Emploi des résidus du laitage – La Maison Rustique du XIXe siècle – Tome 3


Les divers résidus qu’on obtient dans les laiteries sont du lait écrêmé, du lait de beurre, du petit-lait et des eaux de lavage

  1. Le lait écrêmé peut être débité dans les environs ou à la ville, employé à la ferme pour la nourriture des serviteurs, ou bien servir à celle des veaux ou des porcs, ou bien enfin converti en fromage maigre ou en serai. En Flandre, près des grandes villes, le lait aigre, battu en masse et dont on a extrait le beurre, est vendu aux blanchisseurs.
  2. Le lait de beurre sert, avec les assaisonnemens convenables, à faire de la soupe aux gens de la ferme ; on l’ajoute quelquefois au lait écrêmé pour l’employer dans la fabrication du pain ou celle du serai ; ou bien on en humecte le son, les grains, etc., qu’on donne aux oiseaux de basse-cour. On le distribue aussi aux porcs avec le précédent.

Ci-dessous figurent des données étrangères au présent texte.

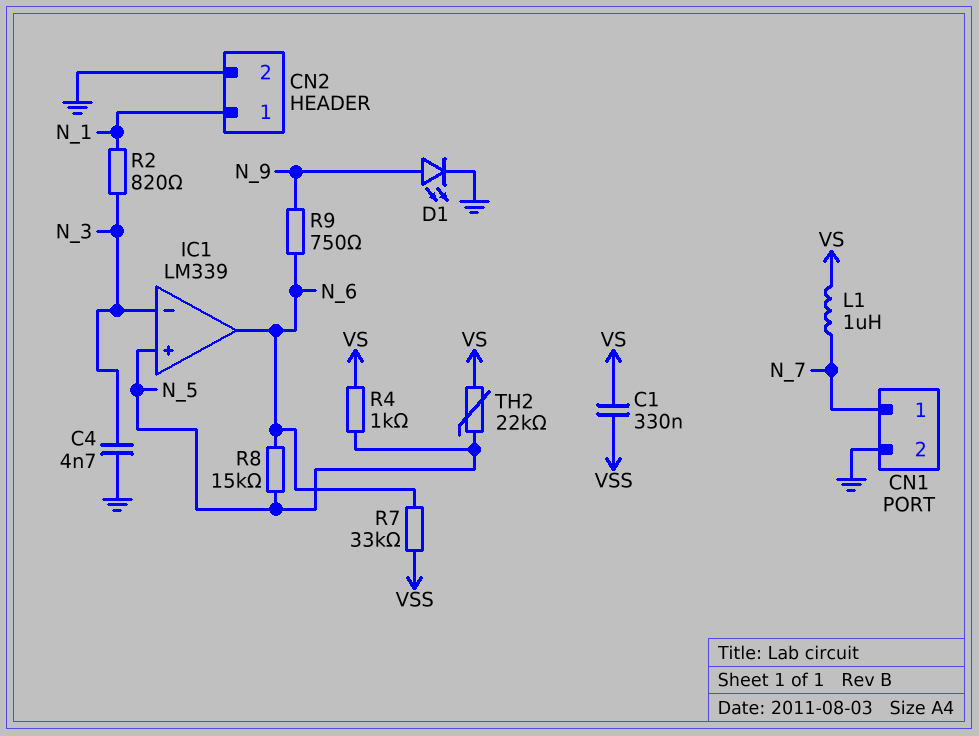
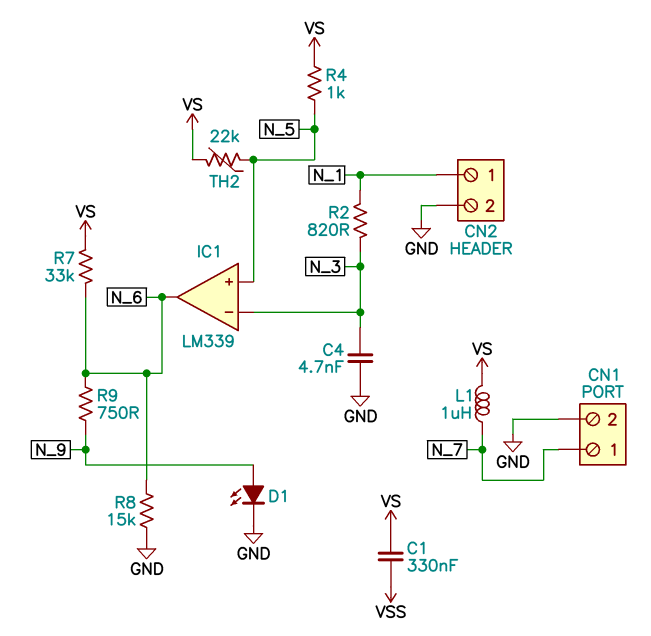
R7: 33k (N_6, VSS) -> 33k (N_6, VS)
R8: 15k (N_5, N_6) -> 15k (GND, N_6)

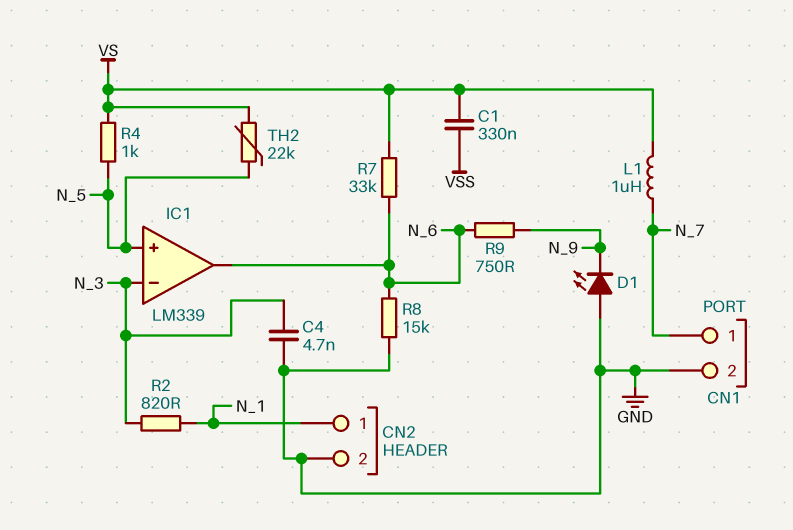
D1: LED (A N_9, K GND) -> LED (A GND, K N_9)

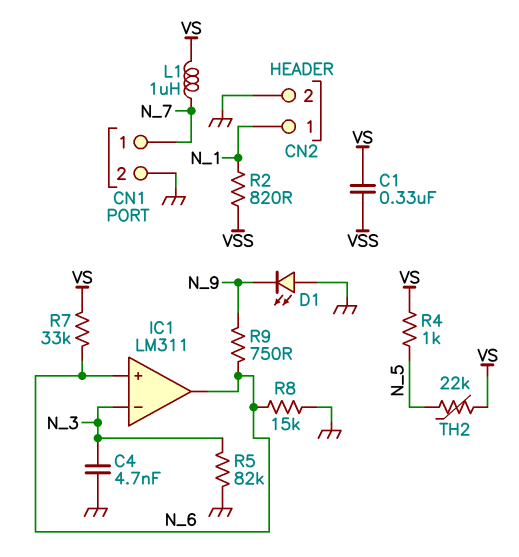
IC1: LM339 -> LM311
IC1 pin in+: N_5 -> N_6
R2: 820 (N_1, N_3) -> 820 (N_1, VSS)
R5: none -> 82k (GND, N_3)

  3. Le petit-lait, après qu’on en a extrait le beurre et le serai, qu’on nomme cuite, sert de boisson, comme on le voit dans plusieurs montagnes de la Suisse, ou en médecine, surtout dans les affections de poitrine et les maladies inflammatoires. On en fait encore l’aisy ou petit-lait aigri, qui sert à séparer le serai. On l’emploie pour préparer et délayer la présure, laver les ustensiles dans quelques cas de la fabrication du fromage, pour faire un vinaigre faible employé dans les usages culinaires dans quelques pays ; pour le blanchiment des toiles fines de lin, pour la nourriture des cochons, enfin pour obtenir par son évaporation le sucre de lait impur du commerce.
  4. Les eaux de lavage des ustensiles et du beurre ne sont bonnes qu’à être données aux cochons.